Any room tucked away will feel like a warm and cozy hideaway in one of these warm colors. My older girl’s bedroom is Queen Anne Pink, and it is cozy and beautiful, but I would not want a main living space in that color.
Be very careful when picking yellow or pink- you want something that looks very dull on the chip and barely colorful at all. The color will intensify and reflect on itself in a room. Luckily, this paint color collection has many muted yellows that are beautiful.
Deep reds are beautiful and historically accurate, but can be overpowering. They look good in rooms without a lot of direct sunlight, since they will help to warm it up. They also work in rooms with a lot of white trim or paneling to help balance them out.
Some of the best Benjamin Moore yellows, pinks, and red are:
- Weston Flax (muted yellow)
- Philadelphia Cream (golden light yellow)

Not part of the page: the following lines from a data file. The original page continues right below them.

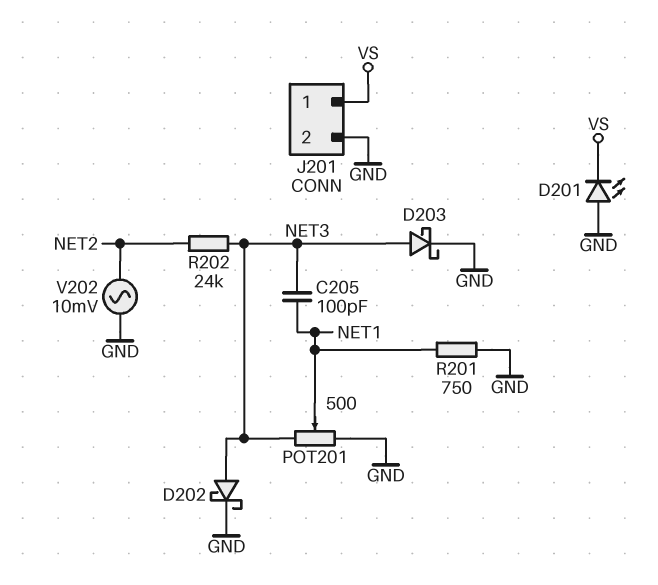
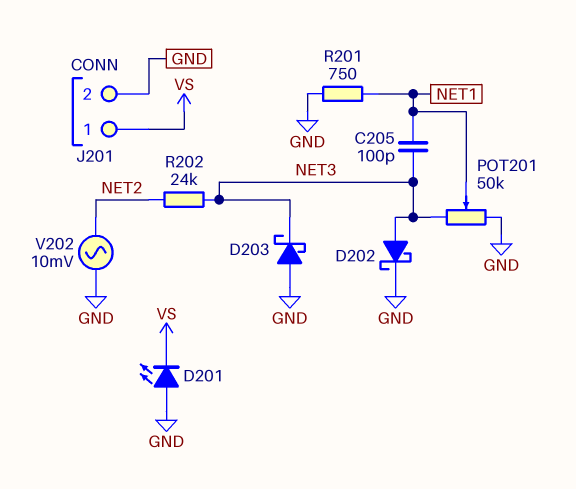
D203: schottky (A NET3, K GND) -> schottky (A GND, K NET3)
POT201: 500 (GND, NET3, wiper NET1) -> 50k (GND, NET3, wiper NET1)

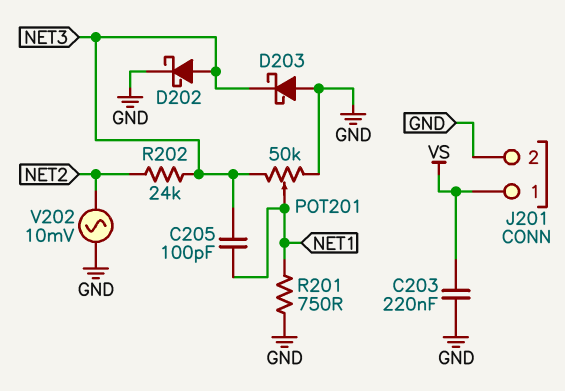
C203: none -> 220nF (GND, VS)
D201: LED (A GND, K VS) -> none

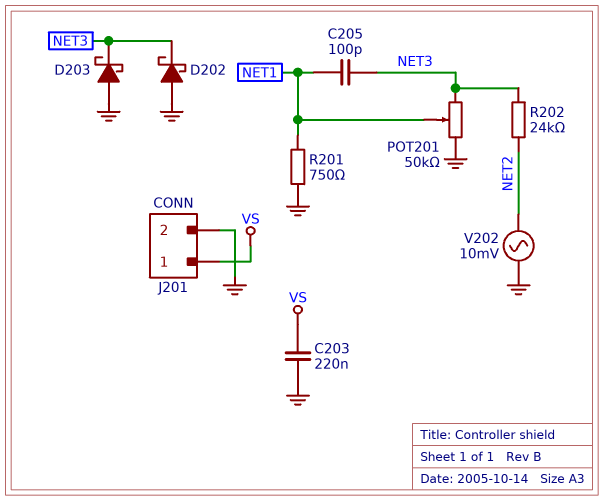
D202: schottky (A NET3, K GND) -> schottky (A GND, K NET3)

- Queen Anne Pink (warm pink)
- Odessa Pink (dusty pink)
- Georgian Brick (warm deep red)
- Country Redwood (true deep red)
Using other brands
Color matching between brands is hit or miss. Sometimes a really subtle difference in the formula will result in a big difference in the room. If you don’t want to ask a paint company to match a Benjamin Moore color for you, there are other options.

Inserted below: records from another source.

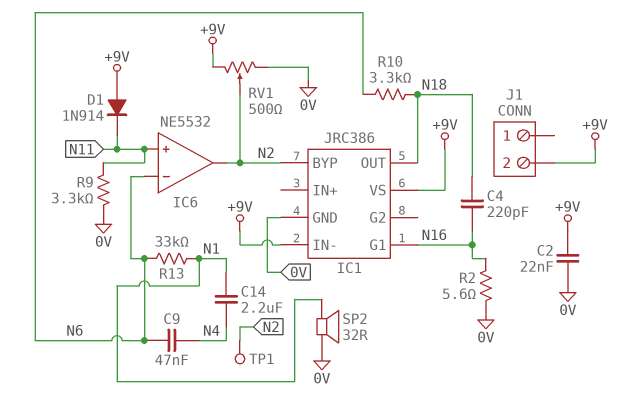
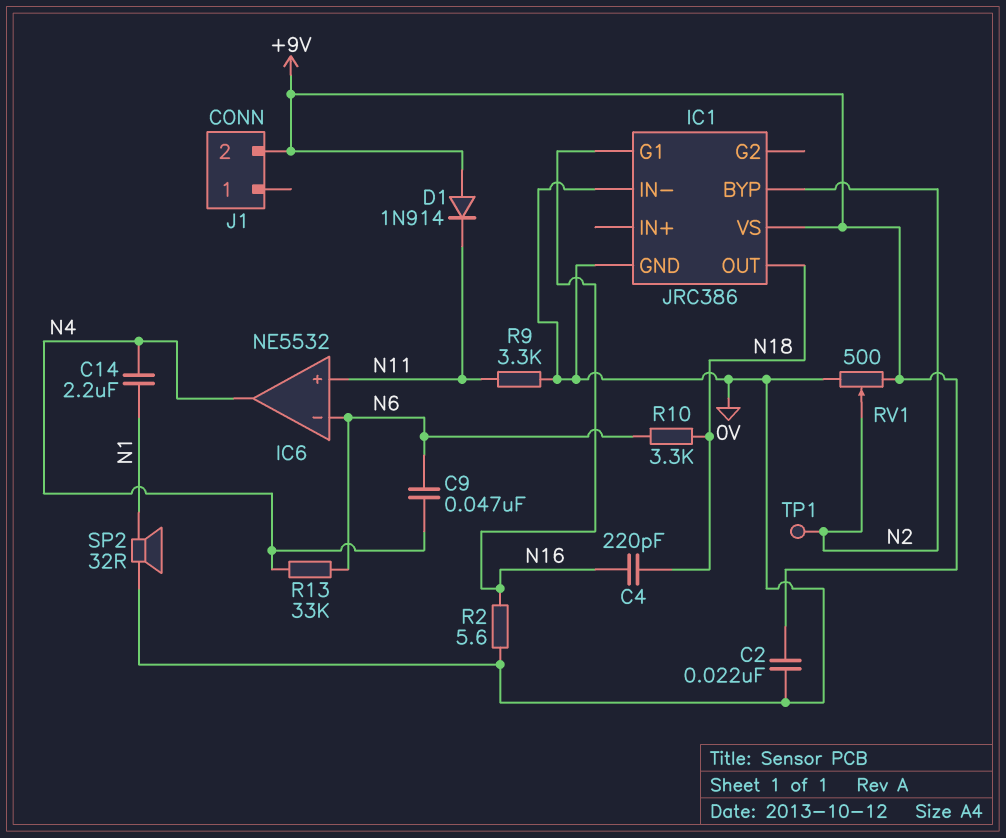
IC1 pin IN-: +9V -> 0V
IC6 pin out: N2 -> N4
R13: 33k (N1, N6) -> 33k (N4, N6)

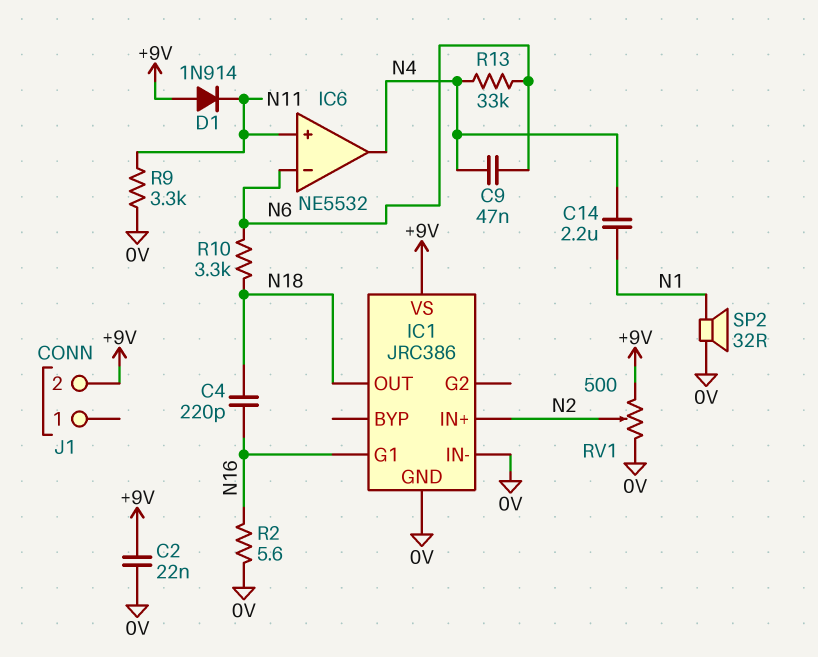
IC1 pin BYP: N2 -> none
IC1 pin IN+: none -> N2
TP1: test point (N2) -> none

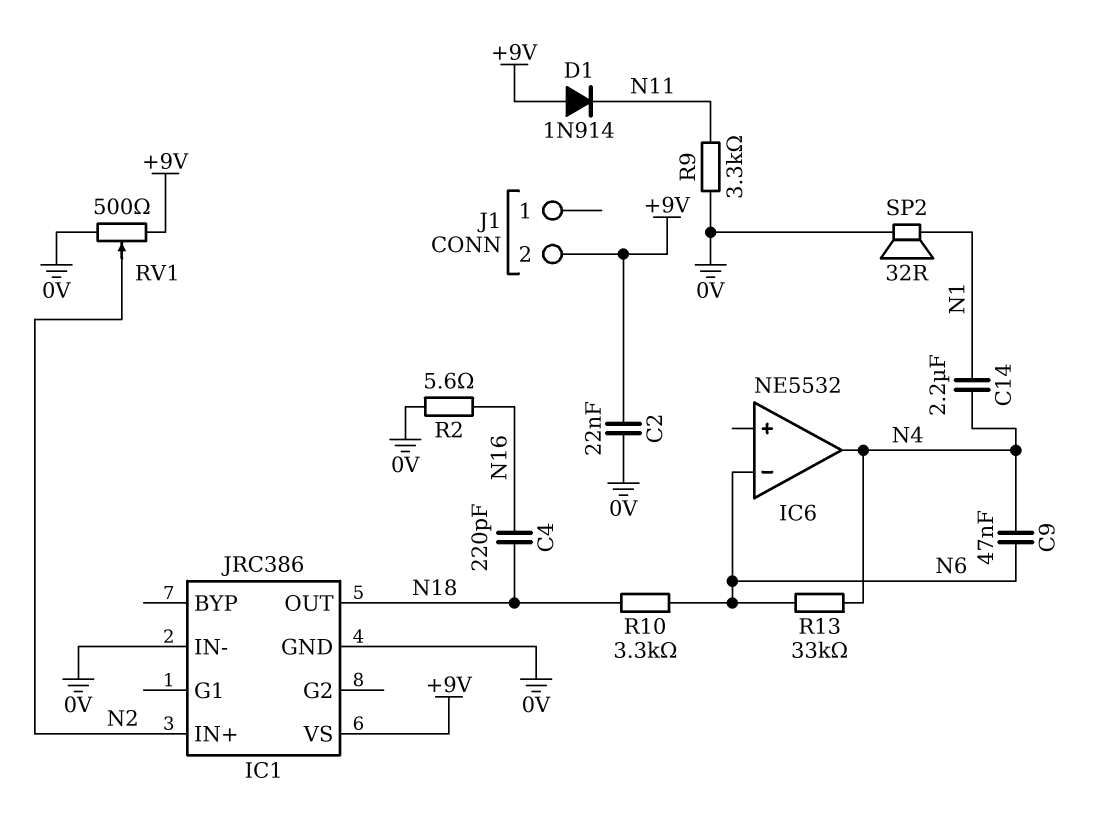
IC1 pin G1: N16 -> none
IC6 pin in+: N11 -> none

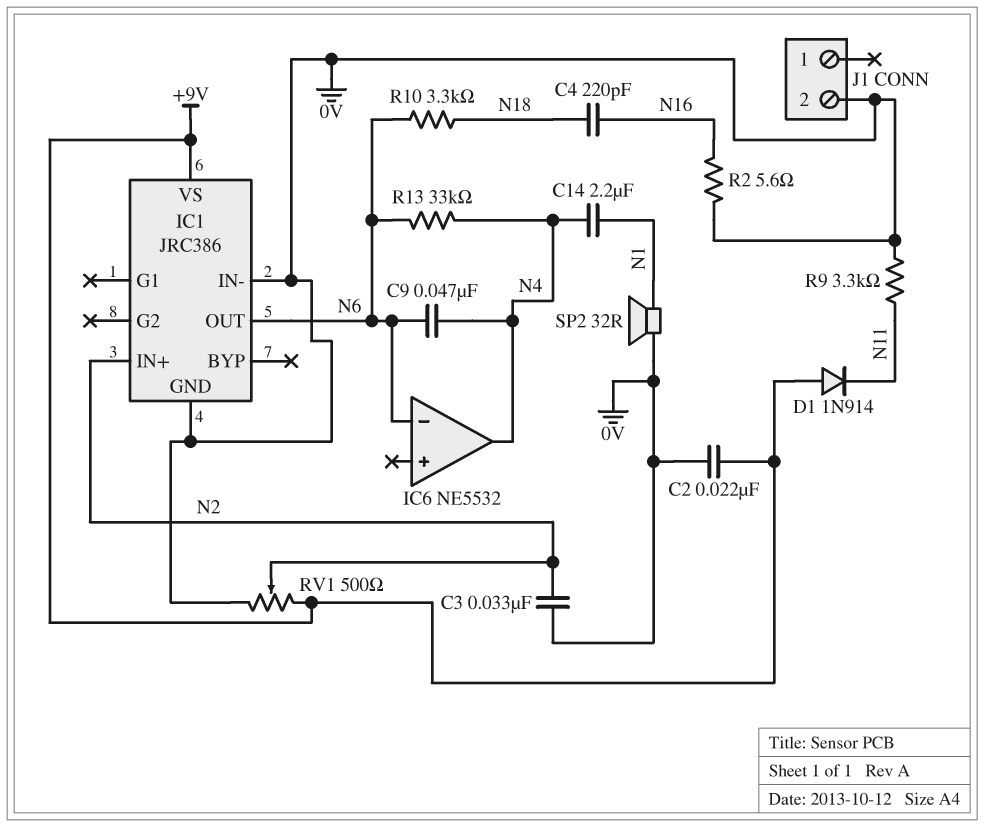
C3: none -> 33nF (0V, N2)
IC1 pin OUT: N18 -> N6
J1 pin 2: +9V -> 0V

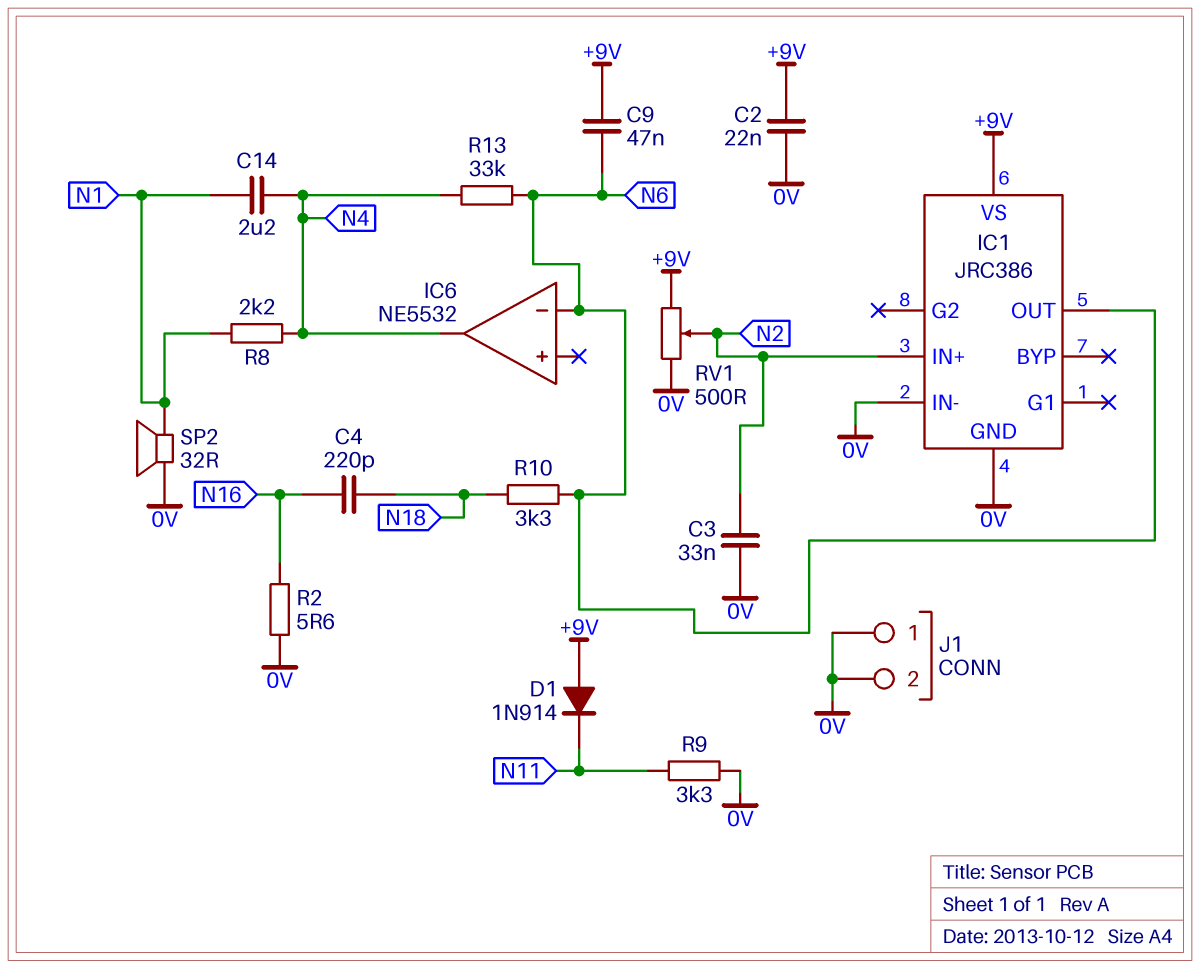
C9: 47nF (N4, N6) -> 47nF (+9V, N6)
J1 pin 1: none -> 0V
R8: none -> 2.2k (N1, N4)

This free online color comparison tool will give you color names in different brands that compare to your desired color.
You can also order Benjamin Moore paint directly from them. Here is their shipping policy.
General tips for choosing your historical paint colors
- Make a selection of many colors, and then start eliminating.

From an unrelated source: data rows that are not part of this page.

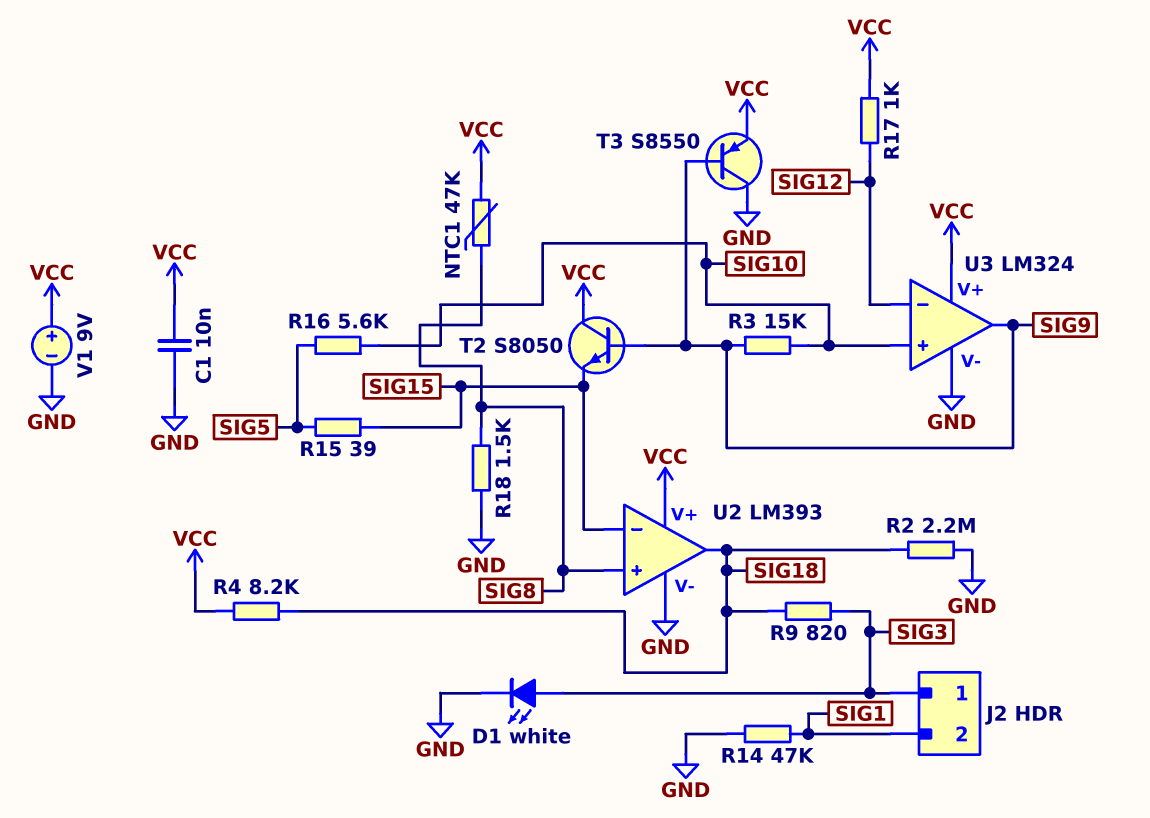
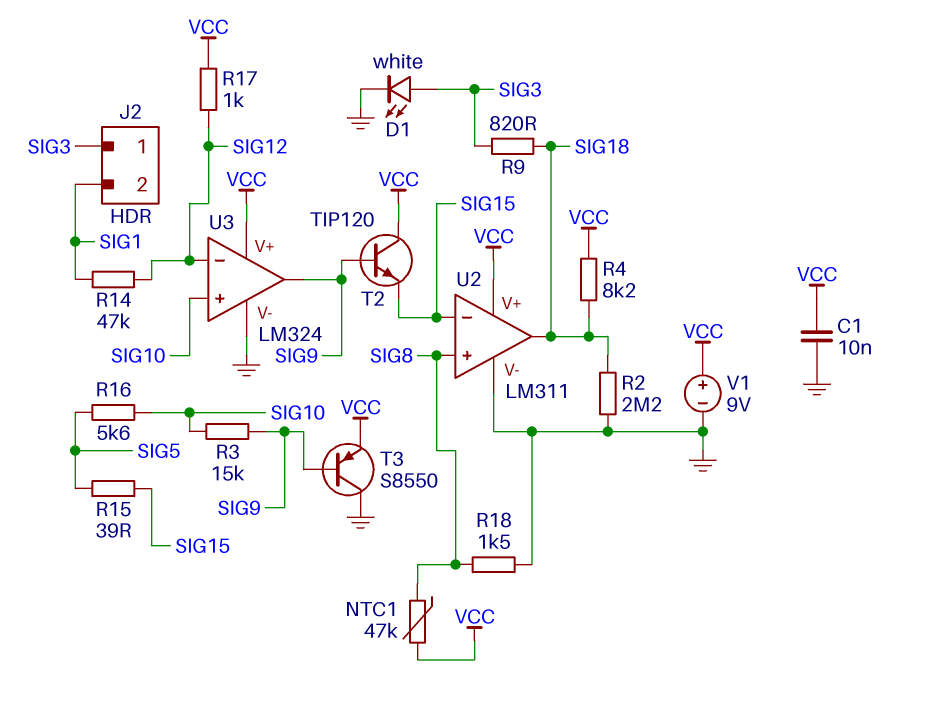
R14: 47k (GND, SIG1) -> 47k (SIG1, SIG12)
T2: NPN S8050 (B SIG9, C VCC, E SIG15) -> NPN TIP120 (B SIG9, C VCC, E SIG15)
U2: LM393 -> LM311

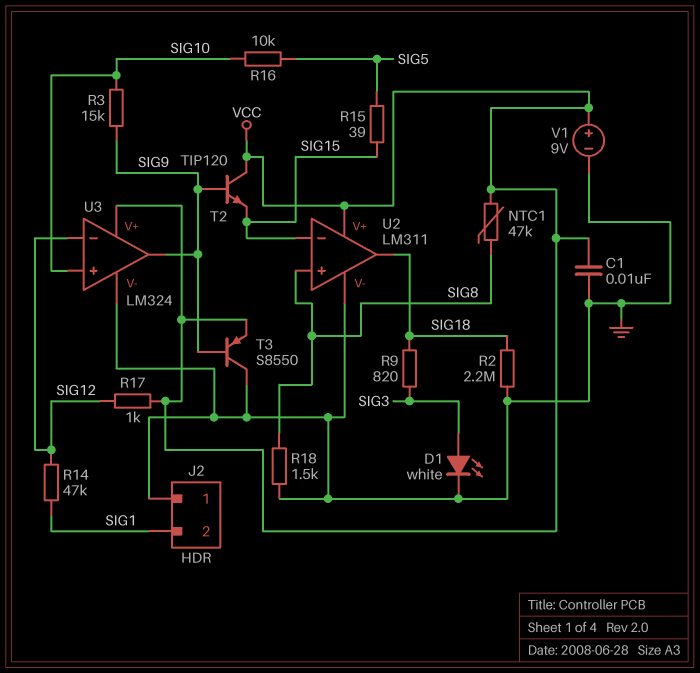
J2 pin 1: SIG3 -> GND
R4: 8.2k (SIG18, VCC) -> none
R16: 5.6k (SIG5, SIG10) -> 10k (SIG5, SIG10)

For some reason, it is much easier to see a color’s true nature when comparing it to something else. You can tell that one blue is too gray, one is too green, and one is just right. Internet research is helpful, but there’s nothing like having a paint chip in your hand. I have the Benjamin Moore Fan deck (the classic collection has all the historical collection colors in it as well), and it has saved me many times.
2. Don’t let the name sway you
This is true when you are picking any paint color. But it’s especially true with Benjamin Moore and with this specific collection. It’s madness. Don’t let crazy paint names get you.
3. Keep the light in mind
This is important for every paint color, but particularly for this collection! The amount of gray in each shade can look elegant in one room–and downright depressing in another.
- Natural Light:
- The direction of Light: North-facing light is cooler and can make colors look bluer, while south-facing light is stronger and brighter, often intensifying colors. (Eastern exposures will act like Northern exposures in the evening, and vice-versa.)
- Weather Conditions: Overcast days can diffuse natural light, making colors appear flatter, while sunny days can increase contrast and saturation.
- Artificial Light:
- Bulb Type: Incandescent bulbs emit a warm, yellowish light that can warm up colors, while fluorescent lighting is cooler and can give colors a bluish tinge.
- LEDs: LED lights come in various color temperatures, affecting the color perception; warm LEDs can mimic incandescent light, while cool LEDs resemble daylight.
- Dimmers: The use of dimmers can change the intensity of the light, which can in turn soften or intensify the perceived color.
There are under 200 colors in the Historical Collection, and almost all of them are good. I listed out my favorites, but I love nearly all of them. I hope this guide has helped you see some real-life examples and inspired you to add some color to your home.
I believe in decorating over time, so don’t rush. Every time I’ve hurried to pick a paint color it has not gone well. Take the time to research, get samples, and then decide.